Joe huffed, but I could see a faint blush on his cheeks as he turned back to the movie. “You’re insane. Everyone grows up.”

“You weren’t supposed to. You were supposed to stay shy little Joe forever.” I grinned as he snorted.

“I got taller…and it’s Joseph now.” He paused, swallowing as he stared pointedly at the TV like making eye contact would be painful. “My friends call me Joseph.”

It wasn’t a big opening, but it felt like I’d just won the Superbowl.

“Well, Joseph. I think you’ve grown to be a fine man.” He glanced over and I could see a question on his face.

Was I joking?

No.

No matter what had happened or what he’d done, nothing would ever convince me that he wasn’t doing his very best to be the most upstanding man he could be. That was just who he was…smart, sweet, earnest, shy…but at the core, he’d always been a good person just looking for someone who understood him.

And that someone had always been me.

 

 

Chapter 4

Joseph

I’d been caught like an animal in a trap, but how was I supposed to resist brownies and Star Wars? He just knew me too well, damn it.

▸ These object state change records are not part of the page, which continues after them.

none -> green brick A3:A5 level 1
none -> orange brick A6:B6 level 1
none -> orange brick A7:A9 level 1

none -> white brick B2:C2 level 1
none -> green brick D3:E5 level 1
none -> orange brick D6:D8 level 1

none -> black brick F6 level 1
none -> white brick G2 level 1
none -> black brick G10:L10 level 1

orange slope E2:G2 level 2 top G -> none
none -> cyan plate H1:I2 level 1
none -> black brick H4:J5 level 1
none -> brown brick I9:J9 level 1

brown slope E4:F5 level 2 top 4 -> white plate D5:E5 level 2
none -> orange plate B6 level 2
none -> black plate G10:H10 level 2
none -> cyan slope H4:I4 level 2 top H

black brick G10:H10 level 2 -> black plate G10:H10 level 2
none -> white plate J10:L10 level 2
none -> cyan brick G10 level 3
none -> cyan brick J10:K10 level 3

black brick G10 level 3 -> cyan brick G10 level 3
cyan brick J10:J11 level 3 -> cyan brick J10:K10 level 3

When I’d walked down I’d been prepared for an interrogation, but he’d lured me in with food and my favorite movie, waiting until my guard was lowered to talk to me. But even then it hadn’t gone like I’d expected.

He hadn’t charged in or asked questions. He’d just smiled and told me I’d grown up to be a fine man. I kept waiting for the other shoe to drop, but every time he opened his mouth he said something nicer than the last comment.

It was Twilight Zone level weird.

“Thanks.” I wasn’t sure what else to say.

It would have been easier if he’d been sarcastic or teasing. I had comebacks and ways to blow off that shit. But actually being nice? That was more difficult to handle.

With the movie playing, it was easy to push my confused emotions to the back of my head. I’d become a pro at ignoring things. That was the safest way to handle most awkward problems. Real problems like sleeping in my car and how to make enough to eat and pay lawyers were easier to tackle headfirst.

Those were problems I could solve without having to question my sanity or the past.

And I’d done a damned good job of turning my world around.

Yes, I had a way to go. Just seeing Forest in my living room when the cabin was supposed to be mine said there were a few issues I needed to confront, but I could do it. A bit more work and a few calls to the lawyer and I’d be back on track with the asshole.

He just needed to see that the pervert he’d pushed out of the house had some balls left and he’d back down for a while. Playing these games with him was not how I wanted to spend my money, but I could handle it.

It was Forest I wasn’t sure how to handle.